In a scenario designed to examine how Taiwan might fare with no direct material assistance from the U.S., Taiwan's army suffered 85,000 casualties, with perhaps 28,000 killed, and China's ground forces suffered roughly 70,000 casualties in ground combat, including 23,100 killed, according to the report.
As with every scenario, Taiwan lost its entire navy and the Taiwanese air force squadrons that survived China's joint fires strike were eventually destroyed in air-to-air combat, the report said.
In terms of military hardware losses, the U.S. could lose two aircraft carriers and more than a dozen surface ships, as well as four submarines in most iterations, according to the report.

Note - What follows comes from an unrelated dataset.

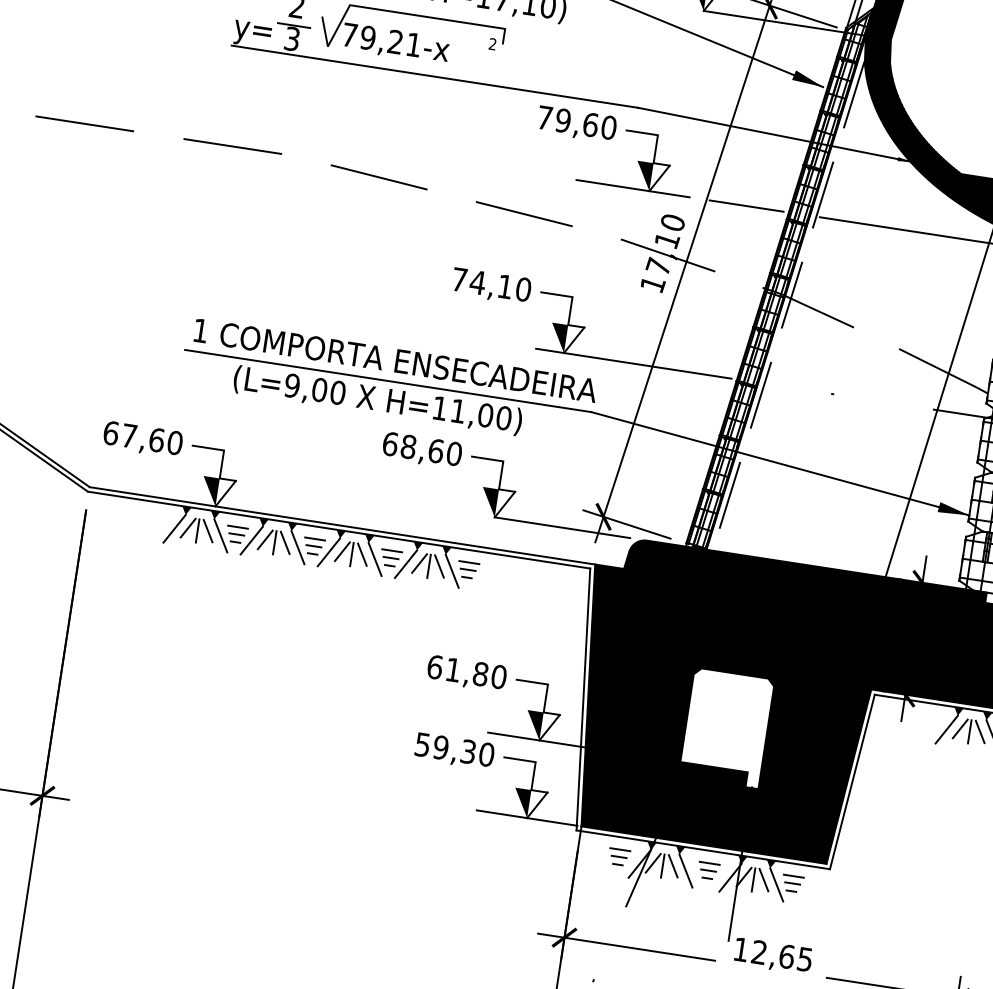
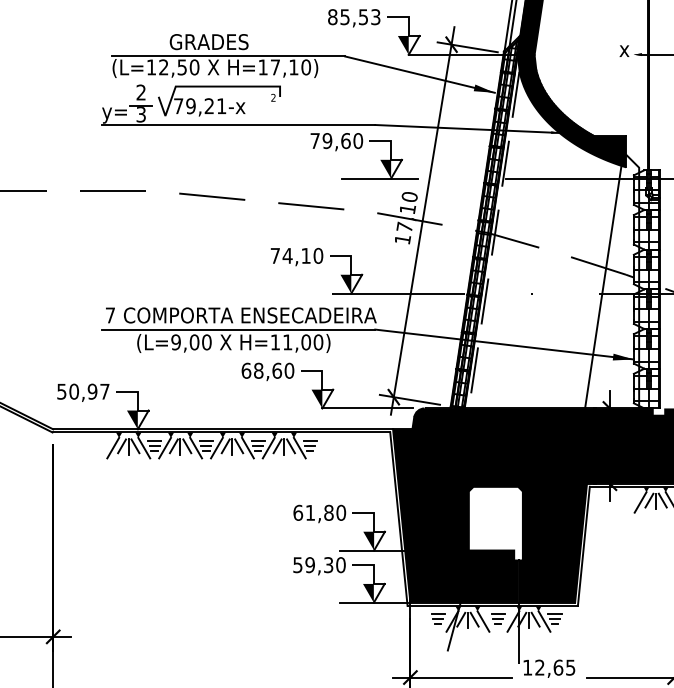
line: (746, 205) -> (456, 178), removed
text: (200, 330) -> (110, 315), 1 -> 7
text: (143, 437) -> (83, 391), 67,60 -> 50,97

The U.S. and Japan will also lose dozens of ships, hundreds of aircraft, and thousands of service members, and Taiwan's military is severely degraded and left to defend a damaged economy on an island without electricity and basic services, it noted.
China will also suffer heavily, with its navy in shambles, the core of its amphibious forces broken, and tens of thousands of soldiers becoming prisoners of war, the report said.
"In most games, the U.S., Taiwan and sometimes Japan, employ thousands of anti-ship weapons and cause unsustainable attrition to the Chinese amphibious fleet," Eric Heginbotham, a co-author of the report, said at the same panel discussion.
With regards to the challenges confronting China in that particular type of invasion, the CSIS highlighted both the limited scale of China's amphibious lift capability and the vulnerability of its invasion fleet to modern air missile and submarine attack, said Heginbotham.
However, China's amphibious fleet is not without defenses as it is producing large numbers of advanced frigates, destroyers and cruisers, as well as aircraft carriers, but these ships' base defenses are not sufficient to protect the fleet adequately during the critical first weeks, Heginbotham said.
The report suggested that the U.S. institute policies and programs to immediately strengthen military deterrence to ensure that China is aware that an invasion of Taiwan would be very costly and to avoid a pyrrhic victory in the event of conflict.
"The bottom line from the analysis is that a successful defense is possible, and deterrence is achievable, but it will require planning, some resources, and political will," it concluded.